We sat for hours talking, in such a small amount of time I felt like he knew me, like really saw me for the girl I was. He knew me better than any long term relationship boyfriend I'd had. I was vulnerable but so was he, he knew that, yet was so respectful he never once took advantage of that fact. Which he so easily could have.
I learnt so much about life and he taught me to grow as a person. I had never realised that men could be like this.
In reflection, he is the most similar man to that of the 12 and a half year old boy I cared so much for. In fact in many ways looking back both are very similar characters.
They are both, handsome, intelligent, emotionally articulate men. Most men I have met fall into these categories:
1: Not very intelligent but really fun who are emotionally stunted.
2: Very intelligent and no fun who are emotionally stunted
These two guys were both academically intelligent but also were street level intelligent, great fun and not afraid to show emotion, very rare. They are the only 2 men that have cried with me.
Within our bubble he made me laugh, smile and we used to talk about the world in ways I had never seen before. The sex was unbelievably connected and both agreed that it was something to hang in the hall of fame! We connected on so many levels. It was escapism for us both from the lives that we found our selves so lost in.
He gave me nothing but respect and I provided the same. It was a constant.
He is probably the most honest man I have ever met, even said things I didn't want to hear, but that was why it worked so well.

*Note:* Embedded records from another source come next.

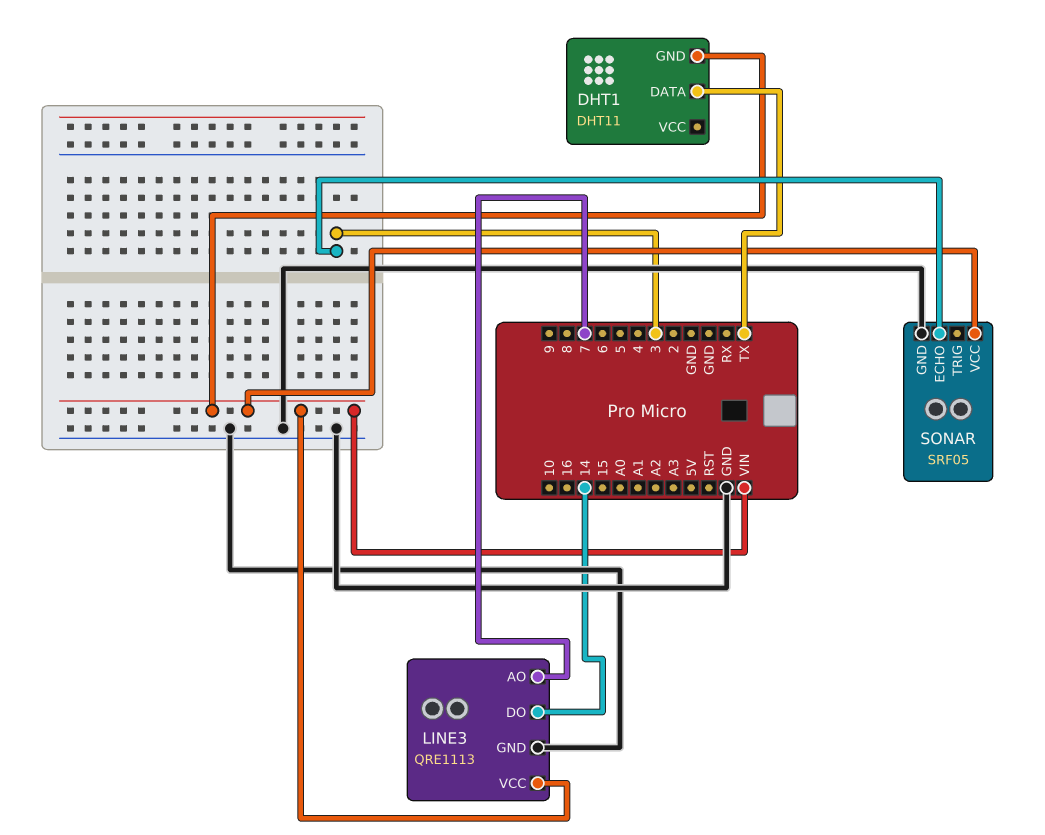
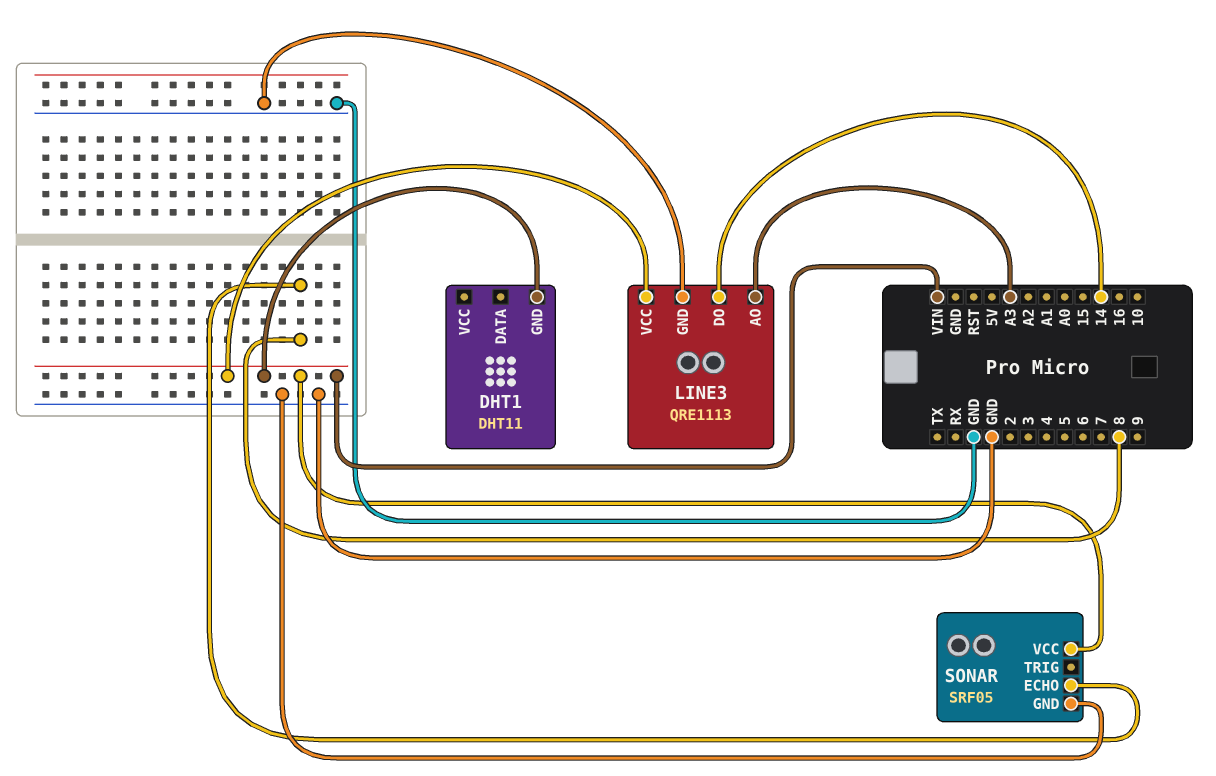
DHT1 pin DATA: TX -> none
LINE3 pin AO: 7 -> A3
SONAR pin ECHO: 3 -> 8

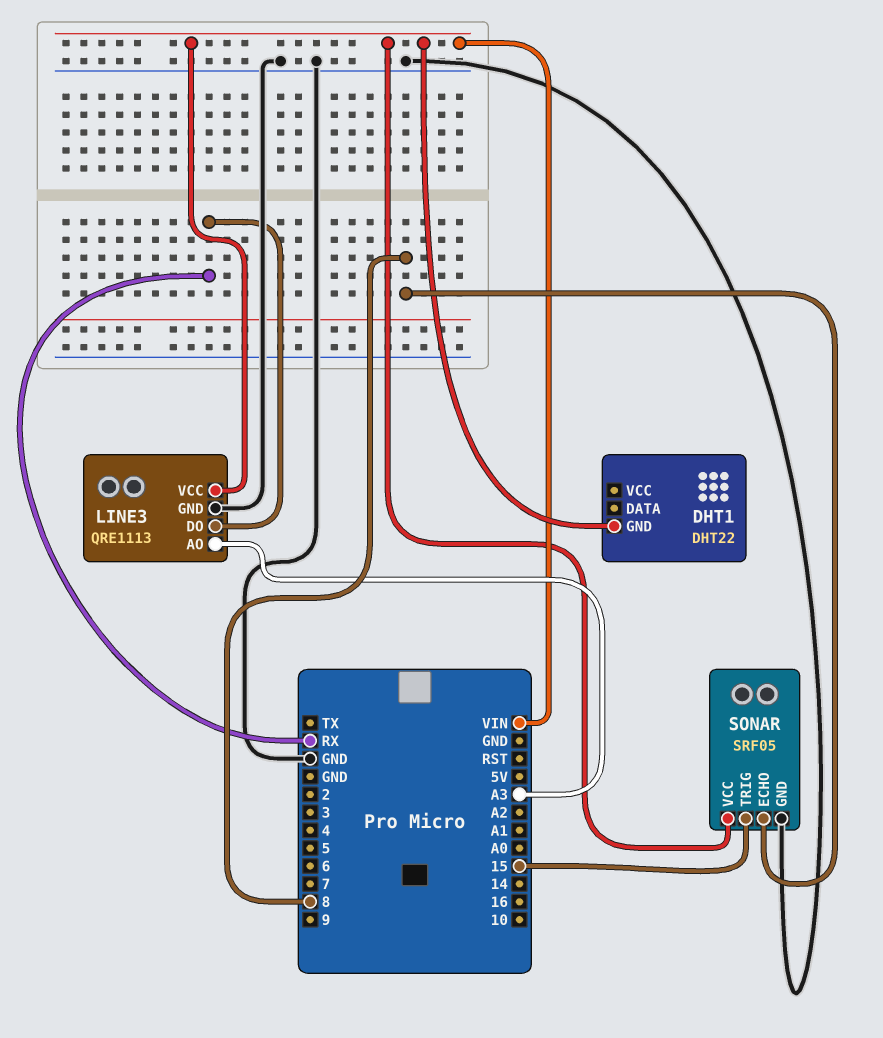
DHT1: DHT11 -> DHT22
LINE3 pin DO: 14 -> RX
SONAR pin TRIG: none -> 15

I never doubted him and trusted him implicitly. I know this was a two way feeling.
We both were at a point of vagueness and at cross roads in our lives. We never foresaw this happening yet we both knew deep down that it would be quite impossible for it to ever go anywhere.
We lived in different countries and had grown up in different cultures and although that shouldn't matter, life is tough and not always practical and goes the way you would like.
When we both decided that what we had would have to come to an end it was probably the most precious experience I have had. I'm not sure if it was a break up as such as we were never actually together to be deemed in a traditional relationship.
It was difficult for us both as whatever we had I know that we both felt it.
For me conventional break ups have usually involved lack of communication, hatred, anger fuelled by bitterness and pain followed by harsh words or total silence.
This was far from that. Yes indeed there was pain, for both parties as something was coming to an end that had been something so significant in both our lives.
We sat and cried and hugged one another, you could feel the heartache in the room as we said our goodbyes.
He reiterated how much he valued, respected and cared for me and he knew I felt the same. For the entire time together the words "I love you" were never said. People say those words too readily nowadays, but along with those words do the actions come?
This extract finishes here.